Airtable Local Backup - IN PROGRESS
The goal of this project is to provide an easy way to backup data from Airtable without too much user intervention. (The current recommended solution is download individual csv files and attachments and correlate them manually. yuck.)
With a simple yaml configuration file and this library, it should be possible to download all table data (including attachments) and restore them to a new airtable database.
A cli frontend is also possible once the library/api is complete.

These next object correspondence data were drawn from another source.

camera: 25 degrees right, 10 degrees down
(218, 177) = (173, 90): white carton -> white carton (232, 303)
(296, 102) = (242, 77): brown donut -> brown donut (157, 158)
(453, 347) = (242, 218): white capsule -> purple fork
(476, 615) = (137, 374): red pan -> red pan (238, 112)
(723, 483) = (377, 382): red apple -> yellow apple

Airtable does not offer an quick offline backup solution, but they do offer and decent REST API so that is what is used to download the table data. Listing tables is not supported so they will need to be specified in a config (yaml) file. Attachment files are downloaded, their data compressed (optional), and base64 encoded and stored with their filename and a hash fo the original data. The whole table is then serialized to json and dumped to a file. incomplete
The json can be read and uploaded to a new database by the restore functions. Airtable requires a public endpoint for files so temporary storage is required. Currently s3 buckets are supported (NOTE: the bucket need not and should not be public. A presigned url will be generated for airtable to download the file.) I hope to also support digitalocean spaces. If no backing store is provided, attachment data will be discarded (though still available in the backup).
Once json files are created for each table, they will be combined to a zipfile or tar archive for storage. (If this is not desired, scripts can be written to access other parts of the api.)

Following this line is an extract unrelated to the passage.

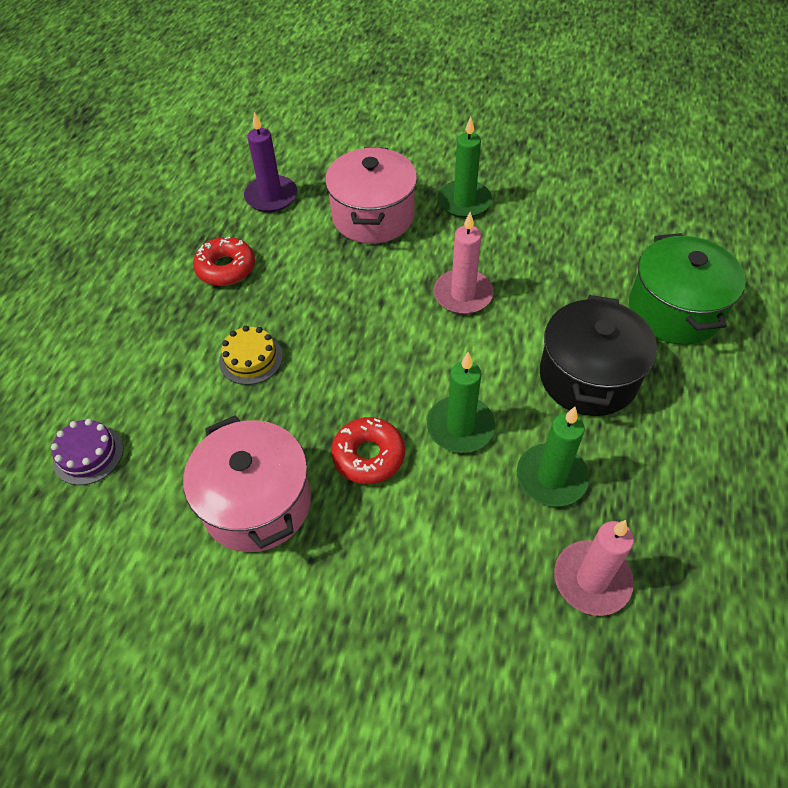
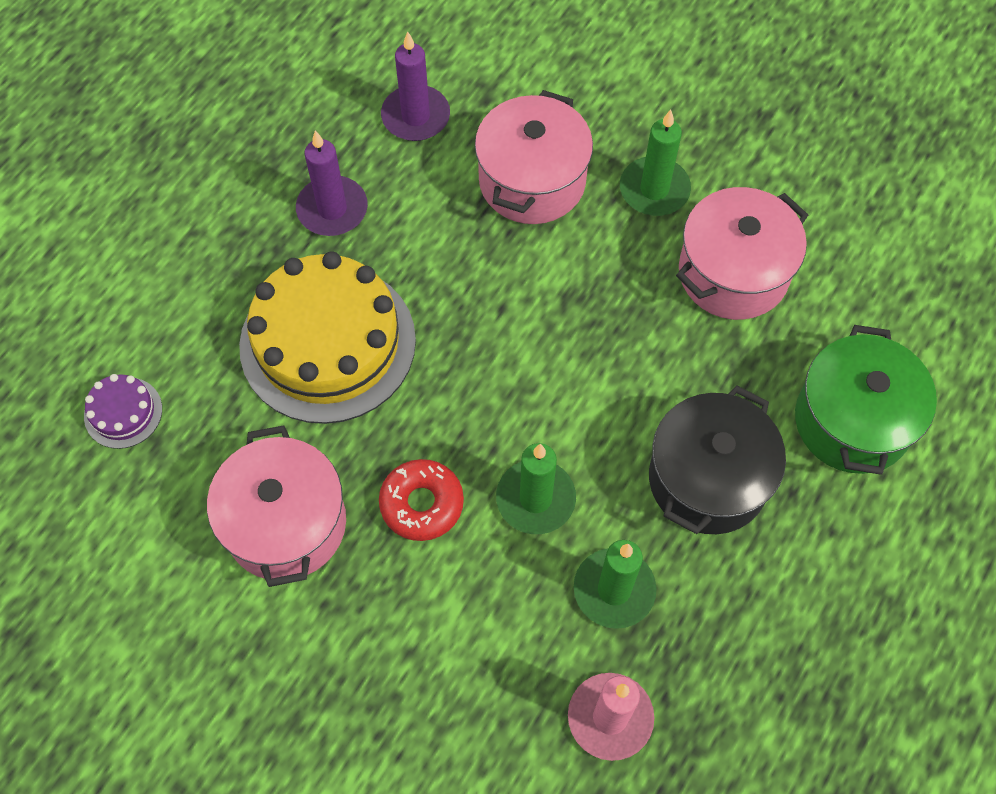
camera: 15 degrees right, 10 degrees up
(226, 268) = (332, 209): red donut -> purple candle
(251, 359) = (328, 343): yellow cake -> yellow cake, size x2.32
(463, 294) = (602, 325): pink candle -> none
(543, 239) = (733, 273): none -> pink pot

- Finish core API: mainly files. Download and upload are mostly working.
- Implement configuration file for database schema.
- Help restore database schema in some way, possbily blank-ish csvs with data type guesses based on downloaded data.

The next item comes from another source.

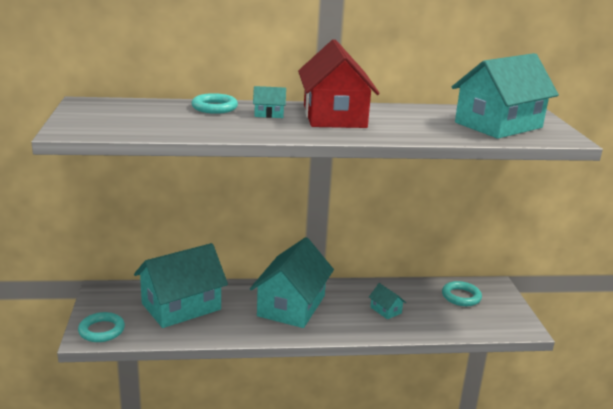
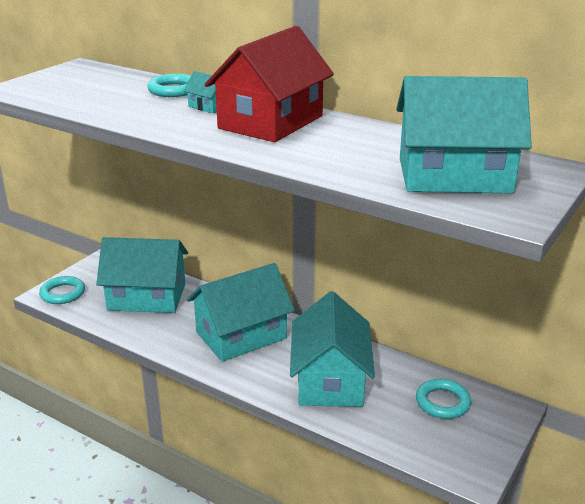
camera: 40 degrees right, 5 degrees up
(385, 310) = (330, 380): turquoise house -> turquoise house, size x2.48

- Linked Records: Record linking will be tricky because restored bases will have different unique ids assigned to the records. It will require something like creating the whole database and then doing a second pass to create the links based on searches. Will probably be pretty hack-y.
- Data migration: Because the data is being serialzed to json, it shouldn't be too hard to go from that to loading it into another document database (tinydb, mongodb, dynamodb, etc.) or maybe even a SQL database (not sure.)
If you are interested in using this, feel free to open an issue or a PR or grab something off the todo and hack on it a little, or write a test for existing code that isn't covered (please use pytest).